The Yogasopana Purvacatuska (Marathi: योगसोपान पूर्वचतुष्क (in Devanagari script)) or Stairway to Yoga is a 1905 book in Marathi on hatha yoga by Yogi Narayana Ghamande. It describes and illustrates 37 asanas including Matsyendrasana and Sarvangasana, along with mudras such as Viparita Karani. It was the first and probably the only textbook on yoga to be illustrated with halftone plates. It was influential as the first illustrated yoga textbook to be printed.
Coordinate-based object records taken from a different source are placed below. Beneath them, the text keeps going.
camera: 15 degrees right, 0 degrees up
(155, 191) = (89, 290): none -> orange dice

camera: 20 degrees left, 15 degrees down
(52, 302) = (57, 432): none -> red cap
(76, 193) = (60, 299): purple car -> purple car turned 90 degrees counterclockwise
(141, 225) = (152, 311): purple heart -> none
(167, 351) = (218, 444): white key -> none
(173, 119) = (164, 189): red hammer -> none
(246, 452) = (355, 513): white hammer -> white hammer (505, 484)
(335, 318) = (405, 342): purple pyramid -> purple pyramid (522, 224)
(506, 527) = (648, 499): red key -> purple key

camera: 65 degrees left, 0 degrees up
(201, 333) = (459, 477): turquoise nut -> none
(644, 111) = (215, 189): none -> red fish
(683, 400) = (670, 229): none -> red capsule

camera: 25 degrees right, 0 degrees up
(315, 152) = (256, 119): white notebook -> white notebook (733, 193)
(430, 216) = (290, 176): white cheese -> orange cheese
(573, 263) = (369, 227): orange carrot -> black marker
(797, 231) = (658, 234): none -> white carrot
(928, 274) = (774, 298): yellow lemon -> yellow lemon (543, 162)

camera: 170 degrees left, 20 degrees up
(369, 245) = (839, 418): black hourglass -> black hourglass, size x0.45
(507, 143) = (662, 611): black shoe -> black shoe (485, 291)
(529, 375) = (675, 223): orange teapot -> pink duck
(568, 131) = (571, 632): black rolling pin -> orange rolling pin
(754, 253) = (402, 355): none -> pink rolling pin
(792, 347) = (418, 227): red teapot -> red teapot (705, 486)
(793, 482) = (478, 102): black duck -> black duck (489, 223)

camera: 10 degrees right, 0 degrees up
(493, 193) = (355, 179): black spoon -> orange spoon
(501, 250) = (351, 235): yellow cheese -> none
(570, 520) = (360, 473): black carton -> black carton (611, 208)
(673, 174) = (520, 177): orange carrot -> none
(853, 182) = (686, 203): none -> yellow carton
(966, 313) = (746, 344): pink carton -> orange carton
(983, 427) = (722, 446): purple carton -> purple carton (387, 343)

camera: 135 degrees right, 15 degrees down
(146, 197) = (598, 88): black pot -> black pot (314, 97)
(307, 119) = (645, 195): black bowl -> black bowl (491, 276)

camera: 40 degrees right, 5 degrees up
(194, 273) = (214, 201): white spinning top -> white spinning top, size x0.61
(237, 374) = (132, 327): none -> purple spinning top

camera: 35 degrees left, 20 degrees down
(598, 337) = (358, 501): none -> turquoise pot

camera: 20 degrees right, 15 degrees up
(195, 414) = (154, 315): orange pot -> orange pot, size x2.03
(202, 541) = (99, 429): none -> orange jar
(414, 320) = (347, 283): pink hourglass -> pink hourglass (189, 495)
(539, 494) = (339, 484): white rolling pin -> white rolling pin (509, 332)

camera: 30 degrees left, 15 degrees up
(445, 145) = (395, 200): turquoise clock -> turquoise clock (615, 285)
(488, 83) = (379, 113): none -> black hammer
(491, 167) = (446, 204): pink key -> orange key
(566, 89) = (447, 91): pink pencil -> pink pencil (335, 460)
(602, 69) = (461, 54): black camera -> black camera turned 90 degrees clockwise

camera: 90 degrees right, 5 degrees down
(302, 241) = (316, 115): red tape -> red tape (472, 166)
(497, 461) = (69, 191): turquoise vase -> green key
The book was transitional in several ways: from traditional secrecy to public access to hatha yoga's practices; from symbolic to naturalistic representation of the yoga body, its halftone engravings forming a halfway house between painting and photography; and from spiritual description to art.

A transitional book

The yoga scholar Mark Singleton observes that the publication of Yogasopana was in several ways a "key transitional moment" from medieval hatha yoga to modern yoga as exercise. For the first time, the yogic body was represented naturalistically, using modern half-tone engravings, as a muscled, three-dimensional body in physical postures. This was a radical break from centuries of hatha yoga tradition, in which the body was painted symbolically, to show invisible features such as the subtle body with its chakras, inside a drawn outline of the body, filled in purely by colouring or decoration with no attempt to show the body as a solid object. Influenced by photography, which soon followed in a series of yoga manuals by other authors, the images in Yogasopana, engraved by the experienced artisan Purusottam Sadashiv Joshi, accurately represent the gradations of light and shade on Ghamande's body as he executes the asanas.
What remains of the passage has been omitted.